What are we aiming for?...

What are we aiming for? Does "intensions" mean "approved roadmap"? VA or OSEHRA roadmap? Fair enough, and important administrative matters, but what satisfies also "The beginning of a Learning Health System"?. My view of ranking of CDS systems, which I would need to modify slightly to include public health and epidemiological decision support, is as follows...

(1) “Workbench”: Simple support of standard EHR portal with patient record accessing EBM/CER measures, meta-analyses, systematic reviews, rapid PubMed summary access, etc. etc. that the human end user, not the system, reads to extract information and make decisions.
(2) As above but includes own data mining and data analytics (including biostatistics), or access to them and new results from them, and can solicit latest or specifically needed analyses. Up-to-date-to-last-minute EHR can act as query. Feeds are essentially data mining of structured data and relatively structured records such as prescription transactions. Human end-user still processes text sources.
(3) Probabilistic Semantics phase. As above but includes means of combining results from structured and what is, or was, unstructured data, e.g. mediating by a kind of Semantic Web approach in an automated way.
(4) Automatic or semi-automated assembly of decision nets in response to queries to resolve specific questions generated by the end-user. Delivers conclusions as probabilities.
(5) Decision nets evolve under action of metastatements or “rules” such as syllogisms, basic and higher order logic, definitions and grammatical rules, etc.
(6) System can pass basic medical qualification exam in Basic Sciences, including pathology, Patient-Doctor, etc., excepting 8 below.
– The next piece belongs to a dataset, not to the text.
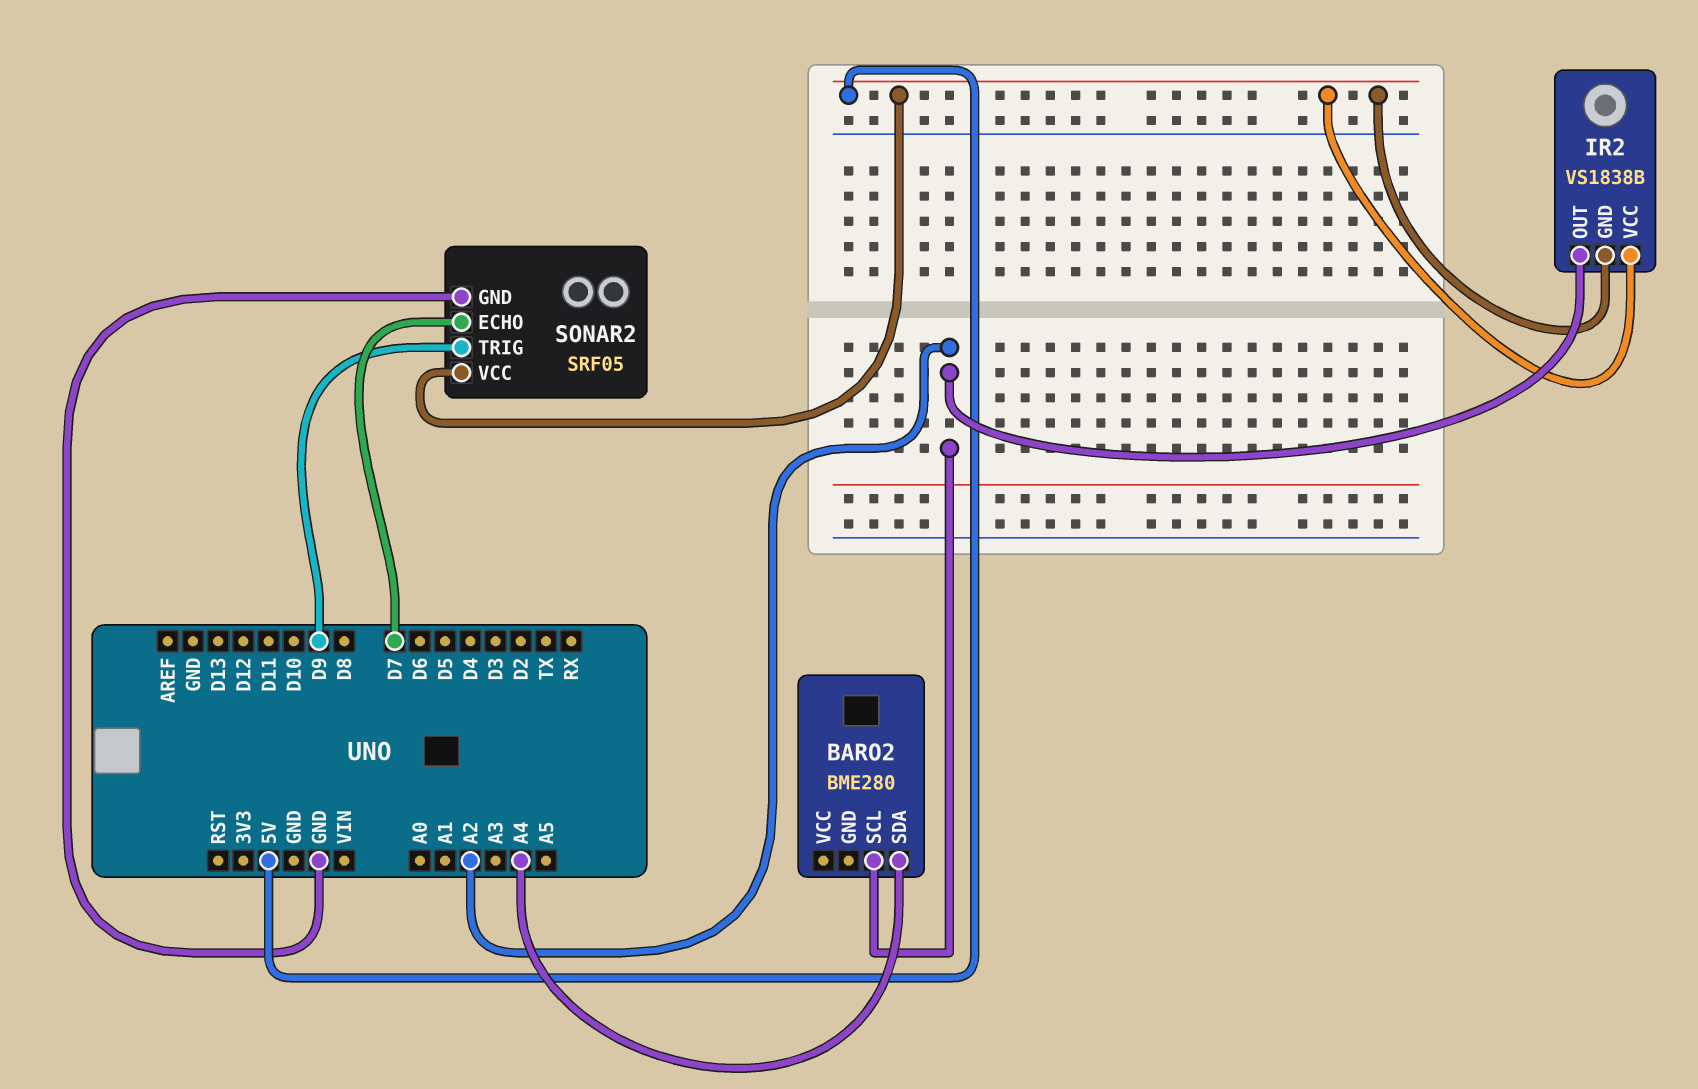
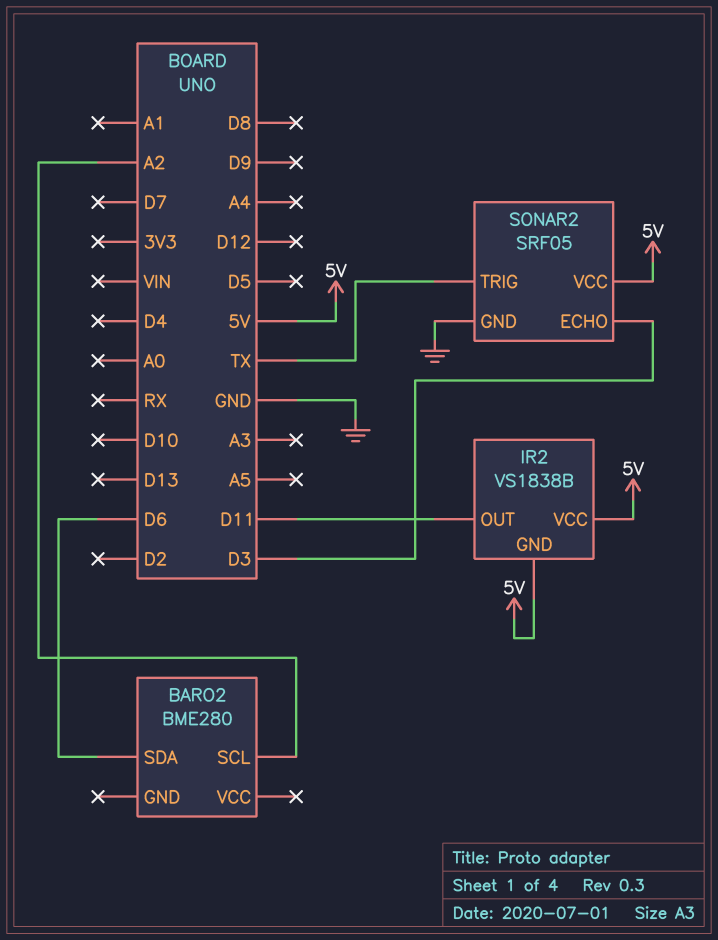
BARO2 pin SDA: A4 -> D6
IR2 pin OUT: A2 -> D11
SONAR2 pin ECHO: D7 -> D3
SONAR2 pin TRIG: D9 -> TX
Extends to cover fuller set of possible answers, more realistic than an exam.
(7) As above but exam also includes open-ended numerical (calculation) answers to EBM measure, biostatistics, and quantitative epidemiology questions.
(8) Inclusion of workflow, compliance, interpretation of laws and guidelines at Federal, State and Institutional level.
(9) Satisfies a “physician-based Turing Test” - performs as well as average physician armed with systems capable of delivering 1,2 above.
(10) Performs significantly better than average physician.
(11) Performs significantly better than average physician and referral experts.
(12) Performs significantly better than a “jury” of 12 medical experts in a reputable hospital or medical center. Unstructured sources routinely include medical images, not just text.